Coinciden un día y se miran. No pueden dejar de mirarse. Es como lo habían soñado. Se acercan, hablan, y todo comienza. Se han encontrado, son para el otro. Se enamoran.
Tiempo después discuten. Piensan que todo es un error y se separan. Enseguida se extrañan. Se reencuentran y entonces sí, saben que el amor más grande es estar juntos.
Conviven. Comparten y juegan. Nadie como el otro; todo para el otro. En el momento indicado él la abraza; ella se marea. Enseguida comprenden que el amor más grande crece en la panza.
Nació. Es parecido a los dos. Aprenden a dormir poco, a comer a deshora y a postergar salidas. Ella quiere hacerlo todo bien. Él descubre, esperando comprar pañales, que sonríe porque el bebé existe.
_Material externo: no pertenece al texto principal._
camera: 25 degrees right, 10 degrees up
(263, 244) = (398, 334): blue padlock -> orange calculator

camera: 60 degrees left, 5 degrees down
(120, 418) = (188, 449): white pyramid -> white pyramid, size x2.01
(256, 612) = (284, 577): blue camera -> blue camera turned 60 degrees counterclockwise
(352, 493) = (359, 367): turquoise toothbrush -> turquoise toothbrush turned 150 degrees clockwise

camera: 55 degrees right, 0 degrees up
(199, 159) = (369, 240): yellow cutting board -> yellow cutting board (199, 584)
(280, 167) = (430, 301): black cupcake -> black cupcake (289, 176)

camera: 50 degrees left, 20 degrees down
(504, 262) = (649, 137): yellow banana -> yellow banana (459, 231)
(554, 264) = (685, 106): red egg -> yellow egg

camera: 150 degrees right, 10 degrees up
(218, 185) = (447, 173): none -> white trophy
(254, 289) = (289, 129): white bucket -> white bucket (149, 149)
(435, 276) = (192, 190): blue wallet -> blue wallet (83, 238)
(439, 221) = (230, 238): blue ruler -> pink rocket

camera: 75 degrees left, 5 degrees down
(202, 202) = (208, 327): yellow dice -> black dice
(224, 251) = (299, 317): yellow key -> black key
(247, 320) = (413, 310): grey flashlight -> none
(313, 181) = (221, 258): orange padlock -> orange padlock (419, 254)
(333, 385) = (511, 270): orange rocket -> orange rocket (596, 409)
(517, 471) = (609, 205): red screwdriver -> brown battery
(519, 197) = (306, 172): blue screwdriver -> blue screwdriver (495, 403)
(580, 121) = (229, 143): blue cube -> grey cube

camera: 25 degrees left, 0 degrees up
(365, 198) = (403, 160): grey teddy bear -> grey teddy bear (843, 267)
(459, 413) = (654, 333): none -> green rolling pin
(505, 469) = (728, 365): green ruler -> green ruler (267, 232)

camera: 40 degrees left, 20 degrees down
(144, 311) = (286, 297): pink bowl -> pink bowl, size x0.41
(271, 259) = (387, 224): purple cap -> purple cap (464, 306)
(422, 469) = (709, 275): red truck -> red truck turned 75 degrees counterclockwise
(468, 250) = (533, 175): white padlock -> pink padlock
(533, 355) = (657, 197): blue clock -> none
Coinciden en lo importante y pelean por tonterías. Descubren el lado oculto de la pareja, que apareció con el nacimiento. Descubren, ojerosos, que el amor más grande es contemplar al hijo; dormido.
En poco tiempo nacen dos más. Todo ocurre rápido para ellos, que se sienten aún jóvenes sosteniendo tremenda familia. La casa es un torbellino de baberos, muñecas y mochilas. El vértigo se lee en los horarios, pegados en la puerta de la heladera. Sólo se ven con padres de compañeros del cole.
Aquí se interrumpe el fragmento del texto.